I recently took my dog Lambchop for a walk in George F Canyon on the most perfect day. The sun was filtering through the purple sage as bees, housed in their honey-dripping, termite-infested oak by the bridge were were making their busy rounds. A couple of Palos Verdes Blues were sampling the nearest deer weed. Poison oak, thriving heartily in spite of its scheming motive, was plentiful and verdant.

 I removed a raggety spider web in front of the entrance to the tree hive so the bees could come and go without tedious arial acrobatics. I figured the absent arachnid could easily spin another home a few branches away and everyone would be happy.

 No one else was in the canyon, but my dog and me with a few sparrows and finches trying to be as inconspicuous as possible. In the distance, I heard a peacock calling to a mate, but no one answered. Lambchop shuffled along the path zeroing in on the most delicious aromas. Coyotes, possums, raccoons and bunnies are her elusive, but favorite scents.

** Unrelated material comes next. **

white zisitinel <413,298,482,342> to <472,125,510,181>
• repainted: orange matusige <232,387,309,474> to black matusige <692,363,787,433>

No matter how fierce or lithe she thinks she is, the poodle mix has never caught anything remotely wild.

 The terrier in her caught a lizard once, but that’s because I accidentally dropped a board on the poor little creature while trying to show the excited dog where gecko was hiding. The plywood slipped out of my hands as I lifted the wood up. Bungling acts like that haunt my dreams, and I was really sorry that happened. Lambchop was fast as lighting catching the prone lizard, and mercifully ended my sad plight.

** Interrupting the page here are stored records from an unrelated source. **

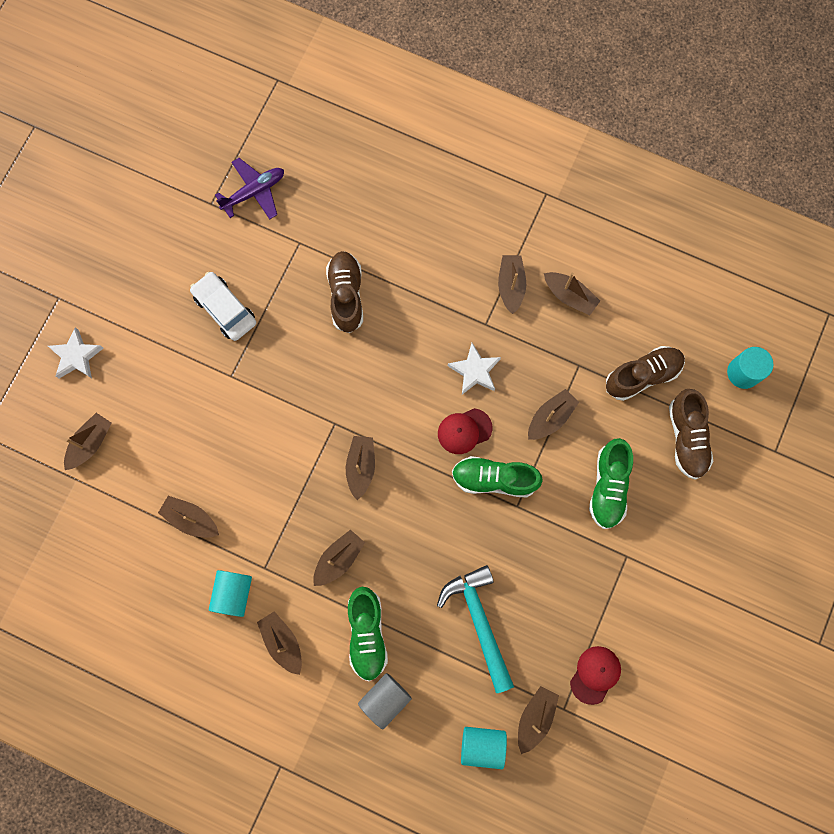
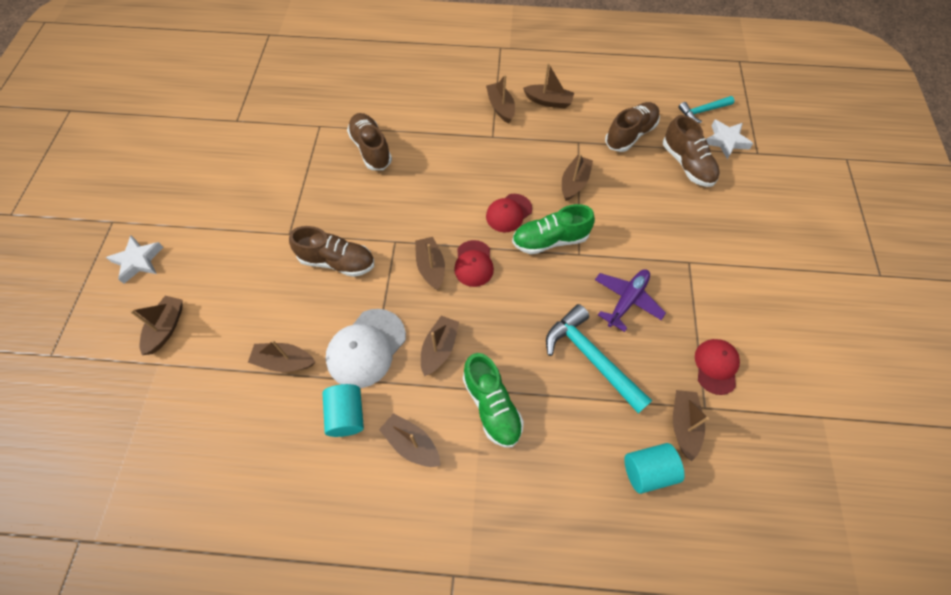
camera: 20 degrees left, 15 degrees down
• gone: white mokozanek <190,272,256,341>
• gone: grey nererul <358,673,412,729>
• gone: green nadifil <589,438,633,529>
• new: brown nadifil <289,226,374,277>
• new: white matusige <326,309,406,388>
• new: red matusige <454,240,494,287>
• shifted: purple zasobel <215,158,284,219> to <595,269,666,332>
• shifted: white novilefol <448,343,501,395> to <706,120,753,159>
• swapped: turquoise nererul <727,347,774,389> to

But on this day in the canyon, everything was green and wonderful from a recent drizzle. As we walked along the path, hard packed with horse shoe prints and earthy hints of happy steed and their riders, a dark blue butterfly began fluttering around my head. “Hi there, pretty butterfly,” I said to God’s magnificent winged creature. “Are you having a good day?” The butterfly was so tame, for a second I felt like Snow White roaming the forest.

He or she swooped in close to me, then back off while I cooed and fawned over its beauty. During one rare and amazing second as I stood stock still, the butterfly swept in and kissed me on the head. It fluttered in a dainty circle or two then sped away.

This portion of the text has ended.